Avadhūta’s Further Teachers: Detachment, Solitude, One-Pointed Meditation, and the Lord as Āśraya
न ह्येकस्माद् गुरोर्ज्ञानं सुस्थिरं स्यात् सुपुष्कलम् । ब्रह्मैतदद्वितीयं वै गीयते बहुधर्षिभि: ॥ ३१ ॥
na hy ekasmād guror jñānaṁ su-sthiraṁ syāt su-puṣkalam brahmaitad advitīyaṁ vai gīyate bahudharṣibhiḥ
ဂုရုတစ်ဦးတည်းထံမှသာ ဉာဏ်ပညာသည် အမြဲတမ်း ခိုင်မာပြီး ပြည့်စုံလာမည်မဟုတ်။ အကြောင်းမှာ ဒုတိယမရှိသော ဗြဟ္မန်တော်ကိုပင် ရှိများက နည်းလမ်းမျိုးစုံဖြင့် ချီးမွမ်းဖော်ပြထားကြသောကြောင့် ဖြစ်သည်။
Śrīla Śrīdhara Svāmī comments on this verse as follows. “The statement that one requires many spiritual masters certainly needs explanation, since practically all great saintly persons of the past did not take shelter of many spiritual masters, but rather accepted one. The words gīyate bahudharṣibhiḥ, ‘the Absolute Truth is glorified in many ways by the sages,’ indicate the personal and impersonal understandings of the Absolute Truth. In other words, some sages describe only the Lord’s impersonal effulgence, which is without spiritual variety, whereas others describe the Lord’s manifest form as the Personality of Godhead. Thus, merely by hearing from many different authorities, one cannot actually learn the highest perfection of life. The proliferation of differing spiritual authorities is useful only to counteract the living entities’ tendency to be grossly materialistic. Different spiritual philosophers create faith in the existence of the soul and may be accepted at that level. But as will be clarified in later verses, the spiritual master who ultimately gives perfect knowledge is one.”

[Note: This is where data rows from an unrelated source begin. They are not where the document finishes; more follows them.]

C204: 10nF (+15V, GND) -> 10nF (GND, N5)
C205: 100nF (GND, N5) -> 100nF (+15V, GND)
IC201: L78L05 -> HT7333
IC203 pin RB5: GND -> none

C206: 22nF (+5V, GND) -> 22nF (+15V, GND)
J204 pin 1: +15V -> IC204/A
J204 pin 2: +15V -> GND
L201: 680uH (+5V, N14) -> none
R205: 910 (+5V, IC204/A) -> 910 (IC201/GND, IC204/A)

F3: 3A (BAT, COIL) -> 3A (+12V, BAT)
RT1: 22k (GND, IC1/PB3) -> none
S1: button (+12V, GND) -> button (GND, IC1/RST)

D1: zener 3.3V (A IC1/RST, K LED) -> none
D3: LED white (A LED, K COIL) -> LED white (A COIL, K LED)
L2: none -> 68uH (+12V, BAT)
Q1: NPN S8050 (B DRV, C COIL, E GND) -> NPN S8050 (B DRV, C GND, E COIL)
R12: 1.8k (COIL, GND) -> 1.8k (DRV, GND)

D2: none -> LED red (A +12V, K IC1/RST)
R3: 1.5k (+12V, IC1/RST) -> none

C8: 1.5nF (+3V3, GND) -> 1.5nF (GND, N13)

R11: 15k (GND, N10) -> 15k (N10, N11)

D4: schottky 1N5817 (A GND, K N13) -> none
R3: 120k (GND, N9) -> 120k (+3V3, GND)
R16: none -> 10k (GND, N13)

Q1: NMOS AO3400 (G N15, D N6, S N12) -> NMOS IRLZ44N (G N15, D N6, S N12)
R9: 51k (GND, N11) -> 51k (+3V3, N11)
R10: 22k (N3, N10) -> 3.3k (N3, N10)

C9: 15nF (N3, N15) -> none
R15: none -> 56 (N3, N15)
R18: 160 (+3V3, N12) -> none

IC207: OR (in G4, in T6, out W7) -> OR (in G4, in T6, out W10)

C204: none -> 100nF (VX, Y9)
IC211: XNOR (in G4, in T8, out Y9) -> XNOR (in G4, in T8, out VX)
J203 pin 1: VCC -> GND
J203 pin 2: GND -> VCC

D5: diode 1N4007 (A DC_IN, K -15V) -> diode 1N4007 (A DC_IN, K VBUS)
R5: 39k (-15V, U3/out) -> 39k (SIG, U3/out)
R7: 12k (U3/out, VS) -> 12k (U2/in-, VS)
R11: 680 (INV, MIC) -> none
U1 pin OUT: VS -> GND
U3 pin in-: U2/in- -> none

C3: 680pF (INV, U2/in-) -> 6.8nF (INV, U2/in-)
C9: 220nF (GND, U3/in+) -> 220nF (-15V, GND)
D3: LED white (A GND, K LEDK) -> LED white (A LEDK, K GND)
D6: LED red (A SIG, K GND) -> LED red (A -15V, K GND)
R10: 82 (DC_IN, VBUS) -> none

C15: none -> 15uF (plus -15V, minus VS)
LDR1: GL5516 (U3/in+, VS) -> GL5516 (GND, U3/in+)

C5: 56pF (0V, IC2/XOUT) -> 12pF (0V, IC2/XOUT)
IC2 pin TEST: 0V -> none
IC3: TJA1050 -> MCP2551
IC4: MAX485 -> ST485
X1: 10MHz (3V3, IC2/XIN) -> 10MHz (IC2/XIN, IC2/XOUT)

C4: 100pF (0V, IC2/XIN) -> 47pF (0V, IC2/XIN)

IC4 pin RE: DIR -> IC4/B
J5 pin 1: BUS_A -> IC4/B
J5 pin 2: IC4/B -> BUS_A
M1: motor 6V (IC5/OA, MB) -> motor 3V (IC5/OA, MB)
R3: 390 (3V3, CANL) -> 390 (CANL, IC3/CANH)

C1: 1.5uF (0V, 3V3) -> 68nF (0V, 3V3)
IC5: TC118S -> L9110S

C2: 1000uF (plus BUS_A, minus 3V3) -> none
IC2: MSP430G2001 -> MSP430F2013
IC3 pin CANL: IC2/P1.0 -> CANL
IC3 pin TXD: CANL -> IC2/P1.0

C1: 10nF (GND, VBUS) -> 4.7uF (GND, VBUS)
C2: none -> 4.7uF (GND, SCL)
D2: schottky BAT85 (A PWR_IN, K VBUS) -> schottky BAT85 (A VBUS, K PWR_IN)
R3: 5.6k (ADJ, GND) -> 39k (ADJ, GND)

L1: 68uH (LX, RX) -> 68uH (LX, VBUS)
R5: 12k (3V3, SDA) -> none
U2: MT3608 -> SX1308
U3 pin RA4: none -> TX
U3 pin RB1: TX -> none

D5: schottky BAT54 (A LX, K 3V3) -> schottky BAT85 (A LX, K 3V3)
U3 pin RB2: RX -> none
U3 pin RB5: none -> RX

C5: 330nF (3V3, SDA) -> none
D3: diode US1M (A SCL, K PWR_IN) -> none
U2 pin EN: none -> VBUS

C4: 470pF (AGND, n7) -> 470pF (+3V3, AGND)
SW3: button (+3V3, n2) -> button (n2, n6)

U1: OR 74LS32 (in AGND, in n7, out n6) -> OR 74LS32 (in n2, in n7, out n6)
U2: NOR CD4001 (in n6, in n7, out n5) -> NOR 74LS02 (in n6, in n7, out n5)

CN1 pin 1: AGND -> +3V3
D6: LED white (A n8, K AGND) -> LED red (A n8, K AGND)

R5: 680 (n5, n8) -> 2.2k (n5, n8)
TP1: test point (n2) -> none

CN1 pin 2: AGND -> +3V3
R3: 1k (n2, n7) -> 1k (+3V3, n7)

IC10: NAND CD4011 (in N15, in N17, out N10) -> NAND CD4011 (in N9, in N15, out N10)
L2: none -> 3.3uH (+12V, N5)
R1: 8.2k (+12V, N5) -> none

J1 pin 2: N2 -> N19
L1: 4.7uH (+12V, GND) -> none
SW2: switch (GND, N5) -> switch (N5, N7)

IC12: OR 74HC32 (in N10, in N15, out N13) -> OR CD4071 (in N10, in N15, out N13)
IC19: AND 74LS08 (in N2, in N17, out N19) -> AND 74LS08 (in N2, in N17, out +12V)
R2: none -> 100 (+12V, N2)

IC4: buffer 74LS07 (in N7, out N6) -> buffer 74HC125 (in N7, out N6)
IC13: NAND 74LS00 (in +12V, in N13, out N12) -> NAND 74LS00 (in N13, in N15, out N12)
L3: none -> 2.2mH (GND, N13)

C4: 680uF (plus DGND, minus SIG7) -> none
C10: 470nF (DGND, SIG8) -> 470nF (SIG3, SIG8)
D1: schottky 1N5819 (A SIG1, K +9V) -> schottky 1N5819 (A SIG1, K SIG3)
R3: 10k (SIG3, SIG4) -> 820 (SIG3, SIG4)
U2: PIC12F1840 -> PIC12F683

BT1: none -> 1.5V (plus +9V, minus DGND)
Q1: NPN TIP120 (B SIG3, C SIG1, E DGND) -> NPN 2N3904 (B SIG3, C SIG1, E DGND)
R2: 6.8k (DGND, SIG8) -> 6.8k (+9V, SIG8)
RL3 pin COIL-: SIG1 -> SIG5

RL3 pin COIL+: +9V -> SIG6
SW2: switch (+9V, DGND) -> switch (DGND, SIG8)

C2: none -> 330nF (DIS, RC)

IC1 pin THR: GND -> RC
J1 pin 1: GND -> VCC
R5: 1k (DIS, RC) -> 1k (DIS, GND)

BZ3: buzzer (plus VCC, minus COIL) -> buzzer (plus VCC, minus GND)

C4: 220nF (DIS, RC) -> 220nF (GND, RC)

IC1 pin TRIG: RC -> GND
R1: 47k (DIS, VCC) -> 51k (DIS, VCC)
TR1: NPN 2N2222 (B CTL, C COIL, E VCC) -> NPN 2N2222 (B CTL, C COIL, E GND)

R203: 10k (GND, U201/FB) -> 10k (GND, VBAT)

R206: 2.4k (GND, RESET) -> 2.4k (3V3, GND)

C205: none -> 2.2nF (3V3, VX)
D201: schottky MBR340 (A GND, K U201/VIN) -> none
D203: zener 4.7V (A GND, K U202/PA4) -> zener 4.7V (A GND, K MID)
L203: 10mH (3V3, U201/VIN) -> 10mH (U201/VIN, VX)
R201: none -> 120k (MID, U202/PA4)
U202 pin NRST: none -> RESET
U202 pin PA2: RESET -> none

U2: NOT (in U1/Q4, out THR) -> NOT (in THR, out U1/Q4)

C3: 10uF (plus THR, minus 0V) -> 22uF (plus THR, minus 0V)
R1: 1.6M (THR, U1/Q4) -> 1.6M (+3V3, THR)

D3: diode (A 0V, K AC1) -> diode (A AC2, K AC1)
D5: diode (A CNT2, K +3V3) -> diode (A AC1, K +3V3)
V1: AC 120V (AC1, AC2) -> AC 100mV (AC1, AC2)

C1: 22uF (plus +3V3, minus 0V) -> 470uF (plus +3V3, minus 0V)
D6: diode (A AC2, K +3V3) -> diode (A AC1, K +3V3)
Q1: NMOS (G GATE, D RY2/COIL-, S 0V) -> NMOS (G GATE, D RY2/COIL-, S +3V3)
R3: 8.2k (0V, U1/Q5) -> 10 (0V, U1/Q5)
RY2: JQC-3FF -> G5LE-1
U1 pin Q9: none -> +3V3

This verse teaches that firm and complete spiritual understanding may not arise from relying on only one teacher; the wise learn broadly, since the one nondual Truth is expressed in many ways.
In Canto 11, Dattatreya explains his path as an avadhuta who learned from many “gurus” found in nature and life, showing that the one Truth can be realized through diverse sources of instruction.
Seek one’s main spiritual guide with faith, yet deepen understanding by studying scripture, hearing realized devotees, and learning from life’s lessons—integrating all toward steady realization of the Absolute.